Let's start with a property that will be useful in deriving other properties:

Proposition 9.1: $$ b_{n,k}(t) \eql (1-t) b_{n-1,k}(t) + t b_{n-1,k-1}(t) $$

Before proving this, let's observe that:

The property is analogous to the one we derived for combinations: $$ \nchoose{n}{k} = \nchoose{n-1}{k} + \nchoose{n-1}{k-1} $$ and will in fact use this in the proof.
This will also give us a recursive procedure for computation.

In-Class Exercise 15: Implement the recursive version in Bernstein2.java.

Thus, once again, a recursive procedure may turn out to be less efficient.

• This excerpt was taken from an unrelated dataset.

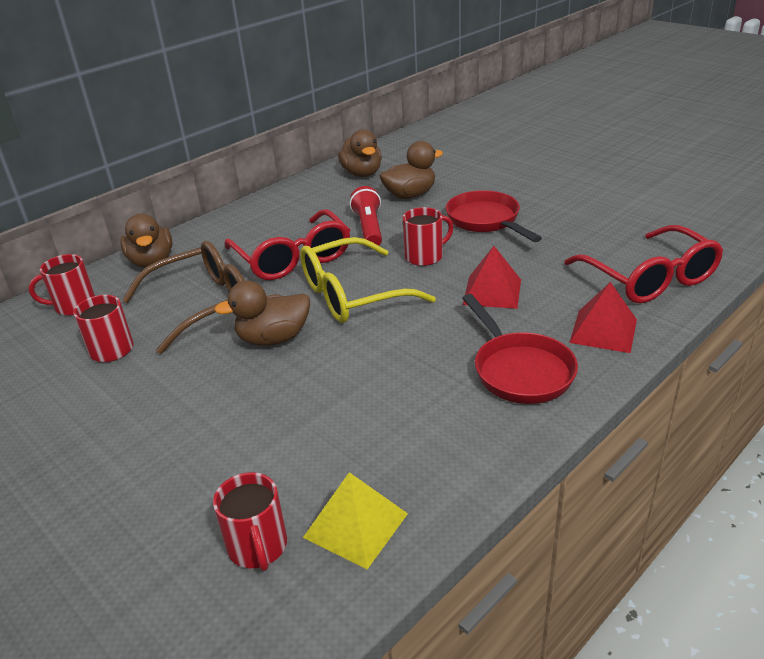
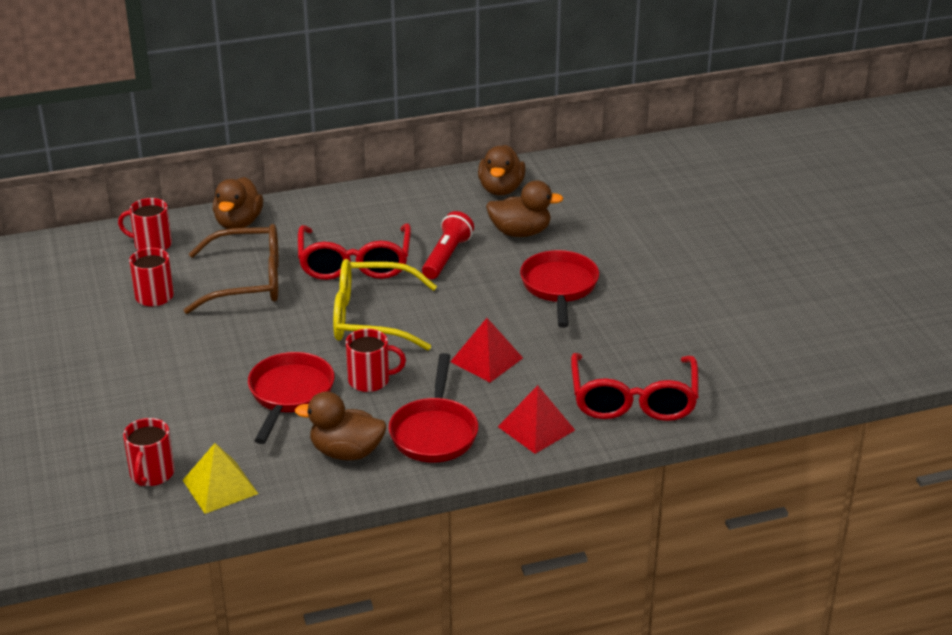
camera: 25 degrees right, 0 degrees up
(273, 338) = (277, 333): brown duck -> brown duck (346, 452)
(340, 391) = (289, 395): none -> red pan
(425, 256) = (466, 304): red mug -> red mug (370, 380)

For Bezier curves, however, the $n$ is not very high and so a recursive approach is elegant and easier to code.

Furthermore, the recursive approach turns out to have better numerical properties.

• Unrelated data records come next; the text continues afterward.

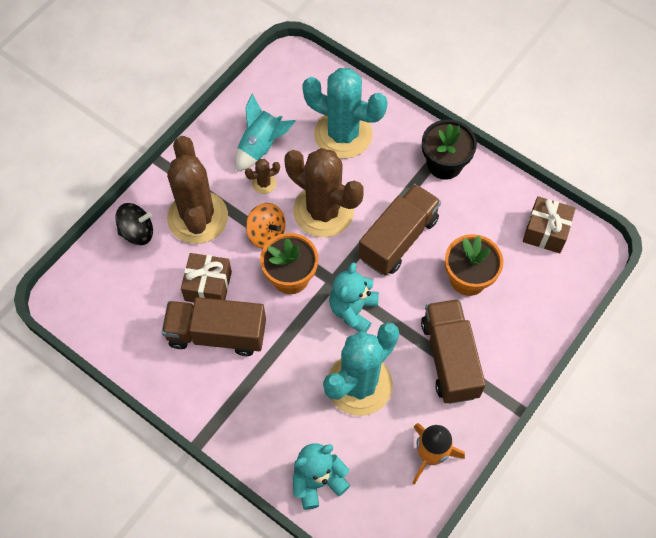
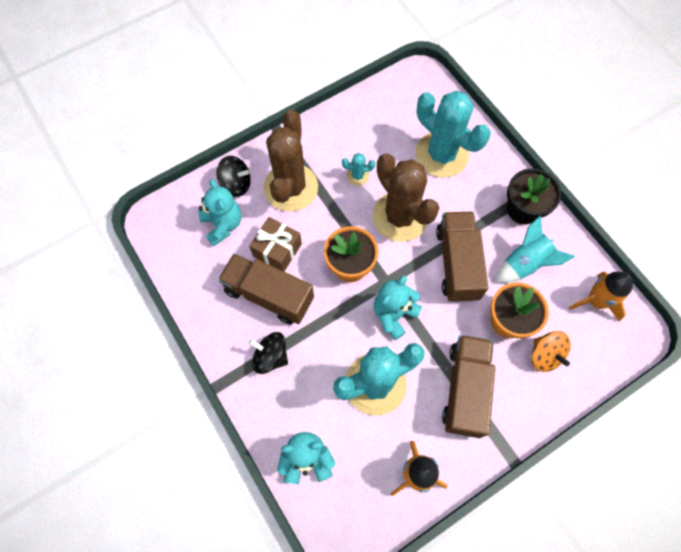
camera: 20 degrees right, 5 degrees up
(139, 279) = (223, 225): none -> turquoise teddy bear
(243, 394) = (271, 356): none -> black spinning top
(261, 147) = (367, 143): turquoise rocket -> turquoise rocket (525, 263)
(264, 183) = (357, 176): brown cactus -> turquoise cactus
(266, 234) = (343, 221): orange spinning top -> orange spinning top (544, 355)
(398, 239) = (457, 263): brown truck -> brown truck turned 60 degrees counterclockwise
(545, 231) = (595, 301): brown gift -> orange rocket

Proof of Proposition 9.1: $$\eqb{ RHS & \eql & (1-t) b_{n-1,k}(t) \plss t b_{n-1,k-1}(t)\\ & \eql & (1-t) \nchoose{n-1}{k} t^k (1-t)^{n-1-k} \plss t \nchoose{n-1}{k-1} t^{k-1} (1-t)^{n-1-(k-1)} \\ & \eql & \nchoose{n-1}{k} t^k (1-t)^{n-k} \plss \nchoose{n-1}{k-1} t^k (1-t)^{n-k} \\ & \eql & \left[ \nchoose{n-1}{k} + \nchoose{n-1}{k-1} \right] t^k (1-t)^{n-k} \\ & \eql & \nchoose{n}{k} t^k (1-t)^{n-k} \\ & \eql & b_{n,k}(t) \bigsp\bigsp\bigsp\bigsp\Box }$$

Remember how some of the basic polynomials like $x^3$ can be negative and have strange undulating behavior?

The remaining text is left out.